三越日本橋本店では伊勢丹新宿本店とともに「個客」のつながり拡大に取り組んでいるが、独自の取り組みとして、「外商部での取り組みを全館で実施する」という考えで、全館連動で来店情報をシェアし、リアルタイムで“おもてなし”を実現するための体制を構築。Microsoft Teamsで随時共有される来店情報をもとに、パーキングやラウンジ・サロンの手配や、提案するブランドやアイテムを顧客ごとに即座にアレンジしている。従業員の業務量が増えている印象を受けるが、新たに人材を採用するのではなく、社員がマルチタスク化に対応するための教育に注力しているという。同体制は軌道に乗り始めているといい、売上増に期待がかかる。
◆既成概念にとらわれない「新しい三越日本橋本店」に
三越日本橋本店は1914年に日本初のデパートとして竣工。西洋古典様式を基調とした重厚な外観が特徴で、2016年には本館が国の重要文化財に指定された。唯一無二の文化的な意匠を活用した企画を打ち出せるのも同店の強み。フランス産赤斑大理石とイタリア産卵黄色大理石を張りつめた中央ホールでは、今年4月に「ジョルジオ アルマーニ(GIORGIO ARMANI)」がショーを行った。
丸井店長が同職に就任してから約3ヶ月。伊勢丹新宿本店在籍時からグループの連携を通して三越日本橋本店に関わってきたが、丸井店長は「お客様の“三越愛”が想像を遥かに超えた」と店長着任前後での印象の変化を振り返る。実際に、本館の外観をデザインした350周年記念缶の商品は毎回、販売のたびに100人が並ぶなどの人気ぶりだという。350周年企画では今後、「ティファニー(Tiffany & Co.)」とコラボレーションした時計の発売を予定。35本限定生産だが、価格は500万円ほどを予定しており、「時計だけでも数億円の売上が期待できる」と丸井店長は話す。顧客からの支持が厚い三越日本橋本店だが、丸井店長は長年の歴史の中で築かれてきた強い顧客基盤に「甘えてはいけない」と気を引き締め、「長い歴史があるからこそ、こうでなくてはならない、こうあるべきという既成概念があると思う。このマインドリセットが伸びしろになる」と続けた。
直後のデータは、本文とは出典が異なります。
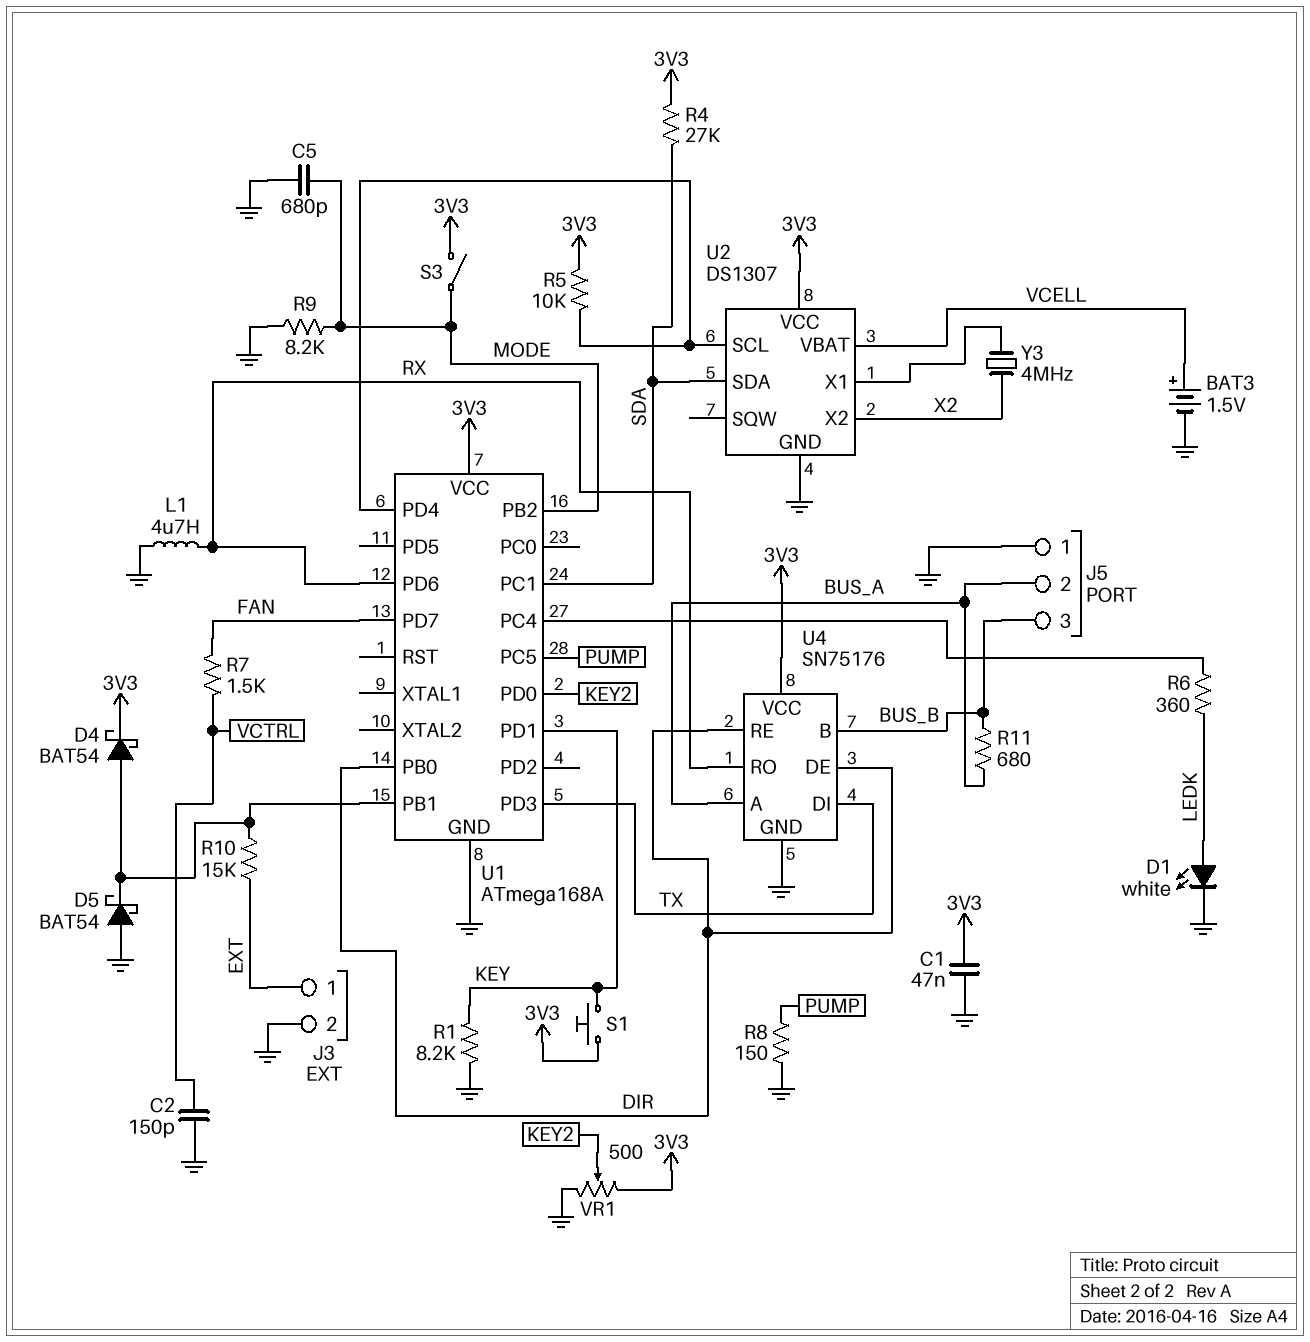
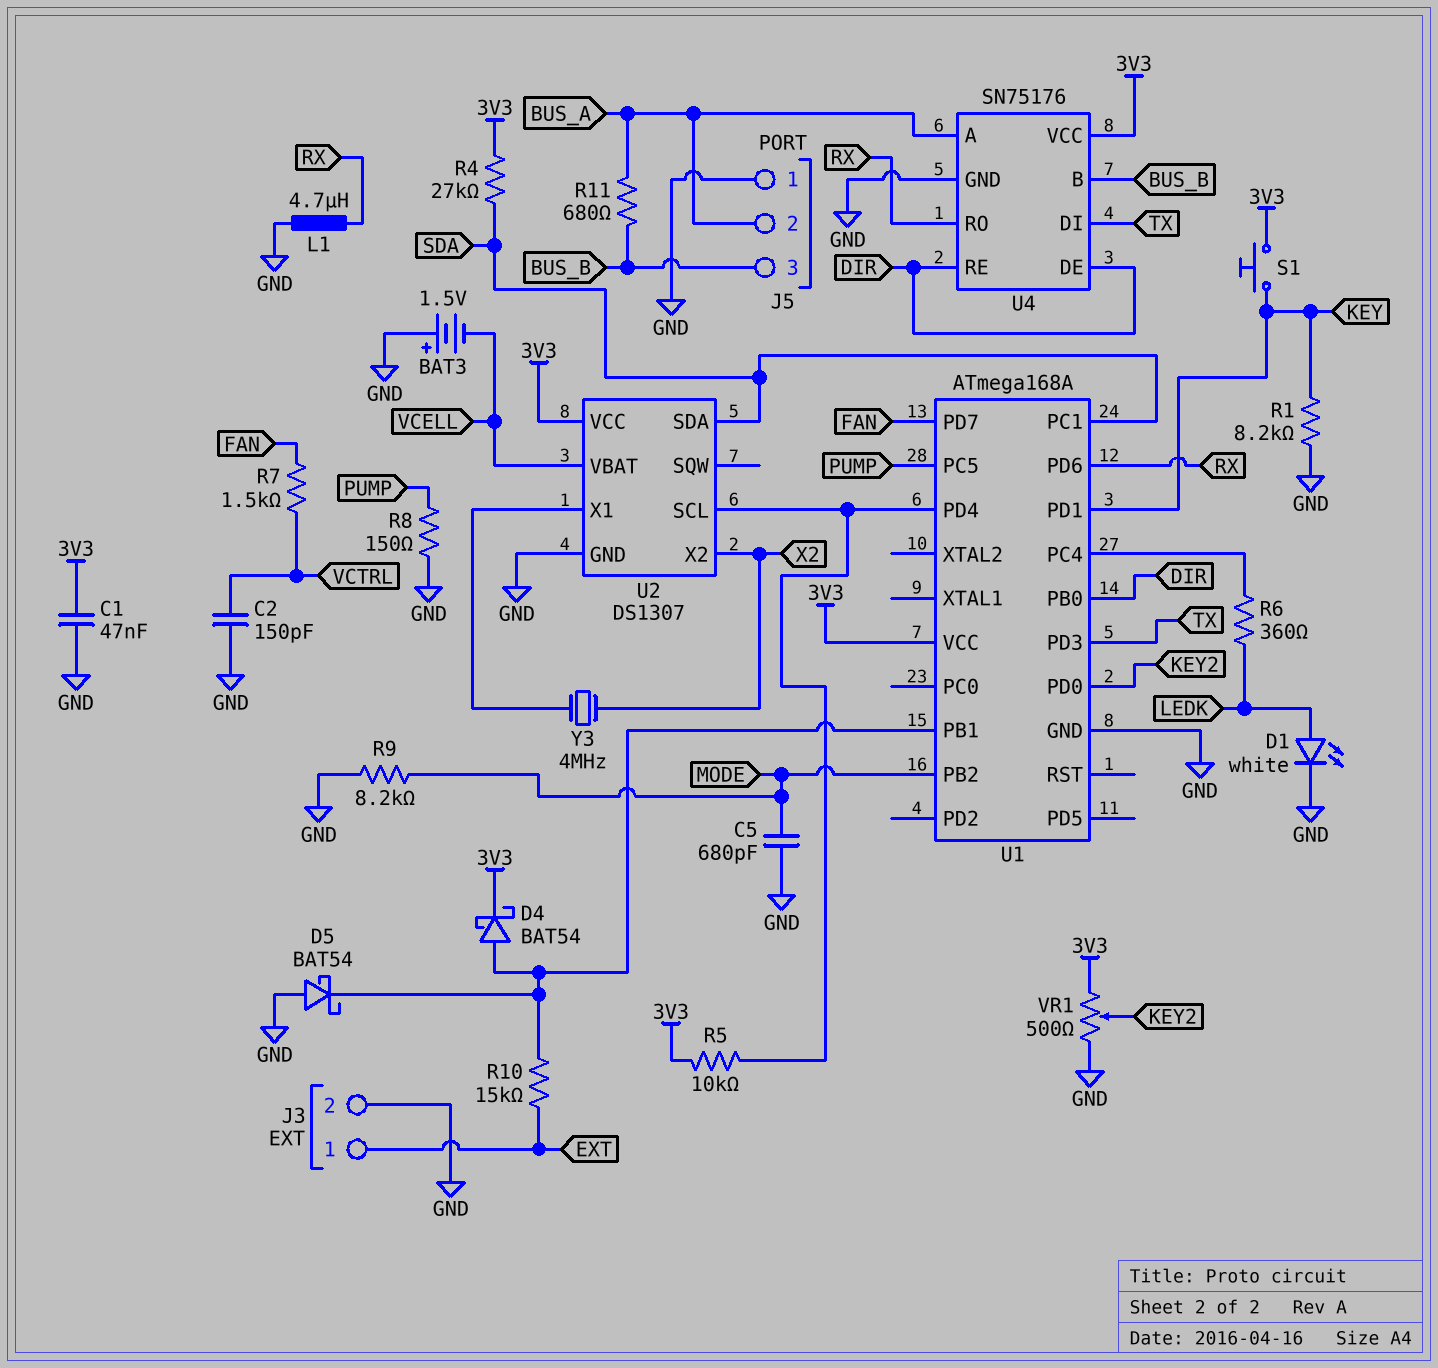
BAT3: 1.5V (plus VCELL, minus GND) -> 1.5V (plus GND, minus VCELL)
S3: switch (3V3, MODE) -> none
その“伸びしろ”と位置付けるのは、「健康」「美」のカテゴリーだ。同店では「高感度上質戦略」の一環として、新館5階に「歯科・健脳クリニック日本橋」や、ウェルビーイングメニューを揃えた「カフェ&レストラン ランドマーク」を新たにオープン。「歯科・健脳クリニック日本橋」では認知機能と口腔疾患とは密接に関係しているという考えから、神奈川歯科大学と連携し、認知機能と歯科医療を組み合わせた脳機能・口腔疾患医療クリニックとして営業している。オーダーメイドで保険診療外のため治療費は高額だが夫婦での来店があったり、口コミで広まり予約も日々増えていることから、丸井店長は「健康」「美」への関心の高さを感じたという。
今後はパーソナルジムのオープンを予定。パーソナルジムではシニア向けにメニューを開発し、同店限定で提供するという。三越の外商顧客向けの販売会「逸品会」でもフィットネスマシンを販売する「テクノジム(Technogym)」で300万円以上の高額商品が好評だったことから丸井店長は期待を寄せる。新館5階はクリニック、ウェルビーイングのファミリーレストラン、そしてパーソナルジムなどの展開を通じて「健康」や「美」にフォーカスしたフロアとして展開していく。